Jon Hunstman’s insistence on trotting out bits of his Mandarin here and there (see: http://www.youtube.com/watch?v=IPb-5AZuzXo) has provoked a lot of commentary and no small amount of ridicule about his proficiency, and whether it really rises to the level of fluency. A better question, and one which gets asked much less often, is what exactly does fluency mean? It is also a lot harder to answer in any definitive way.
I’ve come to this subject from the perspective of somewhat unusual personal experience. Due to life and career choices, in the course of things to one degree or another, I’ve come to speak a lot of languages: English, French, Spanish, bits and pieces of various Akan dialects (Twi, Baoulé, Nzima), Haitian Creole, Japanese and Chinese.

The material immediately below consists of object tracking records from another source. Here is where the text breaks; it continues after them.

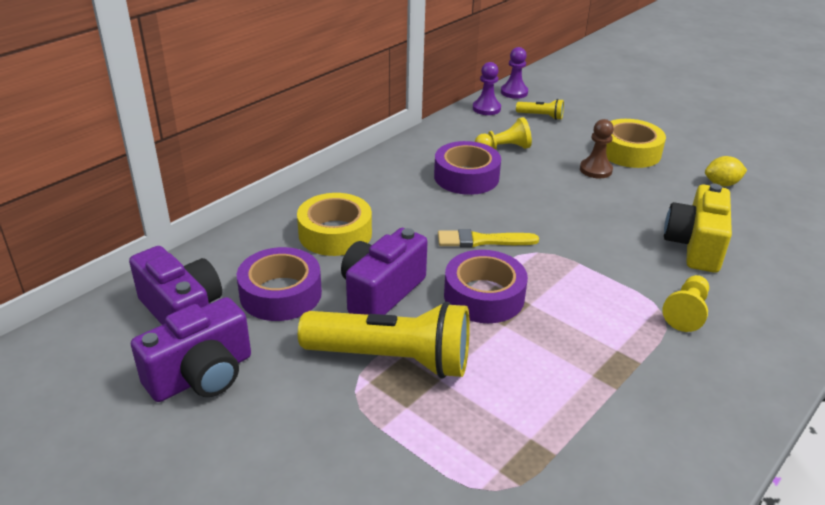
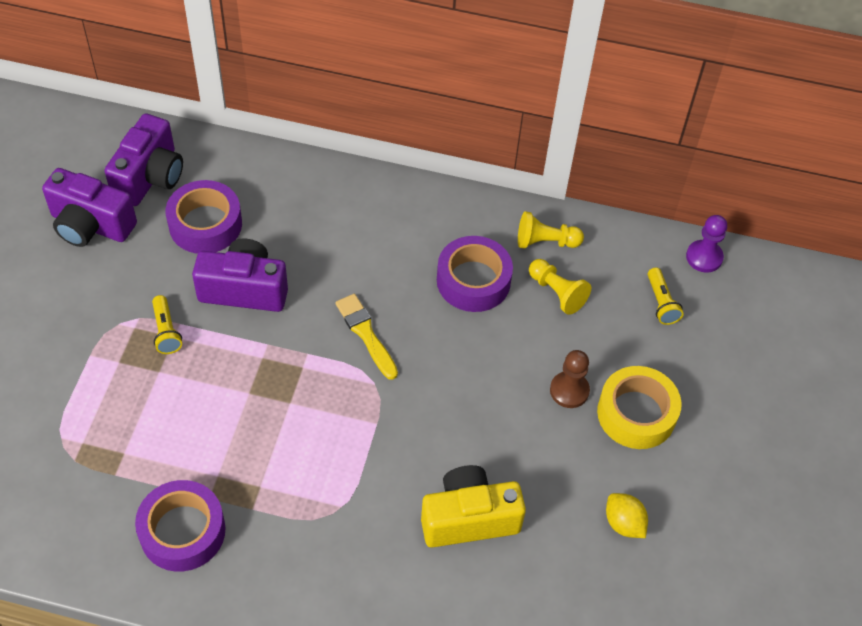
camera: 60 degrees right, 20 degrees up
(335, 234) = (309, 221): yellow tape -> none
(392, 359) = (166, 331): yellow flashlight -> yellow flashlight, size x0.44
(484, 296) = (281, 364): purple tape -> purple tape (182, 531)
(486, 108) = (639, 245): purple pawn -> none
(686, 312) = (346, 531): yellow pawn -> yellow pawn (545, 242)

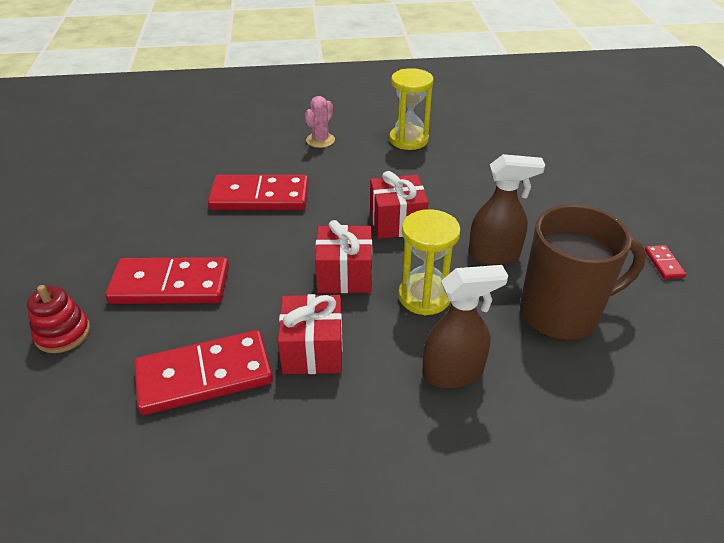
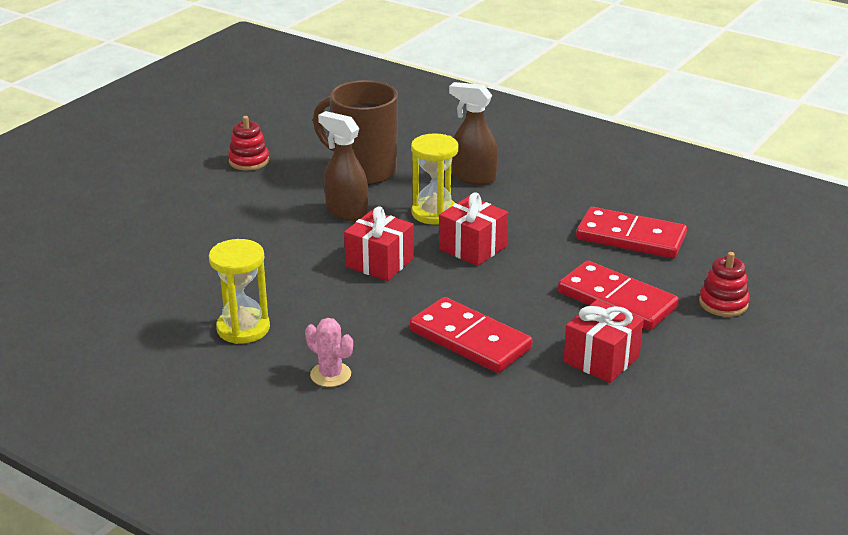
camera: 140 degrees left, 10 degrees down
(313, 350) = (546, 220): red gift -> red gift (601, 359)
(320, 140) = (330, 375): pink cactus -> pink cactus turned 60 degrees clockwise
(663, 263) = (249, 161): red domino -> red stacking toy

With every one of these languages at some point I got well beyond the phrase book level. Even now, I speak almost as much French in any given day as I speak English. With both Chinese and Japanese, after prolonged and very deliberate effort, I was able to sustain genuine friendships and do my work, meaning not just function in an everyday sense, but conduct extended interviews in the language. And after years of disuse, I was pleased to have been able to revive my once reasonably supple Spanish on the fly as a Rube Goldberg solution to needing to work and function in a Portuguese-speaking environment. This came recently during nearly two months of solo reporting in Mozambique. Hell, I even learned a good bit of this new language, and attained a decent comprehension level as I stumbled about with my crude Portañol.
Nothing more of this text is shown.